One set of similar words that are often confused are bring, take, fetch, and carry. These verbs all share the same basic definition: to move an object from one place to another. However, there are key differences in how each of these words is used.
In this case, the difference in meaning arises from the location of the subject in relation to the objects being moved. Let's break down the specific definition of each of these verbs so you can see exactly when to use bring, take, fetch and carry.
To bring an object means to move it toward its recipient. When the recipient is the speaker, the speaker is likely giving a command or making a request. For example:
Please bring me a new fork.
Bring that delicious pie to my dinner party!
However, the speaker may also bring the object to another recipient. For example:
I would like to bring my dog to your barbecue. Is that okay?
I promise I'll bring Johnny home by 11 o'clock.
When the subject of the sentence is someone else, using "bring" implies that the subject is moving an object toward the speaker. For example,
Should he bring all the groceries into the kitchen?
(This implies the speaker and/or listener are inside the house, so the object is being moved toward them.)
They can't bring cell phones into the theater.
(This implies that the speaker and/or listener is inside the theater.)
In general, to take an object somewhere implies that it is being moved away from the speaker, listener or recipient. This is essentially the opposite of how to bring is used. See these examples of to take in commands:
Take these cookies to Grandma's house.
Please take the dog for a walk.
Likewise, the speaker may also want to move an object away from the listener:
Should I take out the trash?
Let's take the kids to Florida for vacation.
When to take is used with third-person subjects, the meaning implies moving an object away from the speaker, listener or subject of the sentence. For example,
She wants to take the cat to the vet.
They're going to take the pizza to the student lounge for their study session.
To fetch is similar to to bring because both indicate moving an object toward the subject, speaker or listener. However, to fetch has an added layer of meaning about the location of the object.
When using the word fetch, the object is generally far away. To fetch something means traveling a distance to get the object before bringing it back toward the speaker, listener or subject. For example:
Please fetch the remote control from the living room so I can change the batteries.
I'll fetch the newspapers while you make brunch.
The dog will run and fetch the stick when you throw it.
Can you fetch the earrings I lent you before I leave?
To carry an object means to lift it up and move it from one place to another.
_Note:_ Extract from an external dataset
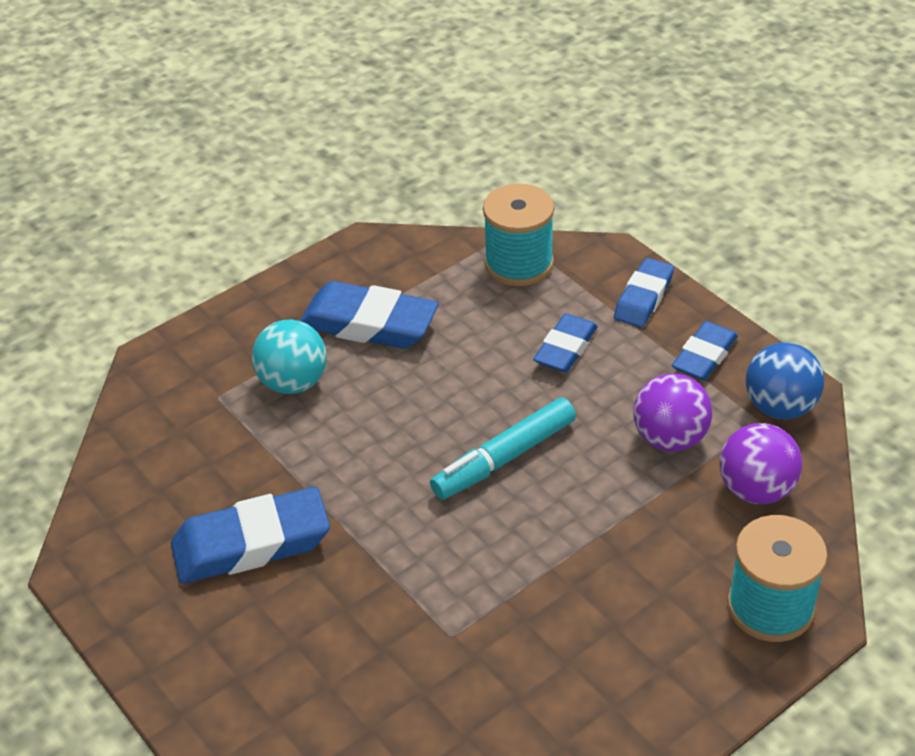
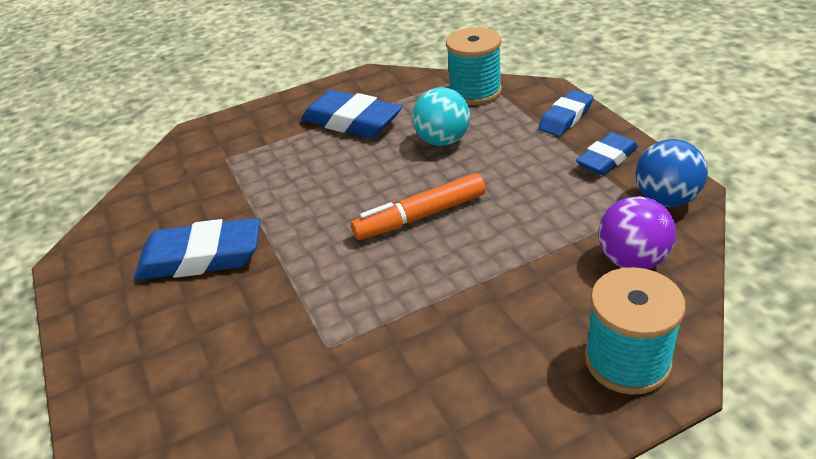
camera: 15 degrees right, 5 degrees down
(293, 382) = (282, 153): turquoise ball -> turquoise ball (443, 141)
(504, 458) = (420, 216): turquoise marker -> orange marker
(565, 348) = (494, 146): blue eraser -> none
(670, 438) = (563, 214): purple ball -> none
In many cases, the movement of the object is neutral; the word instead focuses on the fact that the object is with the person moving it rather than on the direction in which it is traveling. For example:
She carried the sleeping baby during the museum tour.
What should I carry in my backpack while hiking the Grand Canyon?
Sometimes to carry has a connotation of movement away from the speaker, listener or subject of the sentence as well. For example:
His voice was carried away on the wind.
I will carry the logs to the fire pit while you find the marshmallows.
With a little practice, you can learn when to use bring, take fetch and carry correctly in every situation. Just ask yourself in what direction the object is moving and choose the verb accordingly.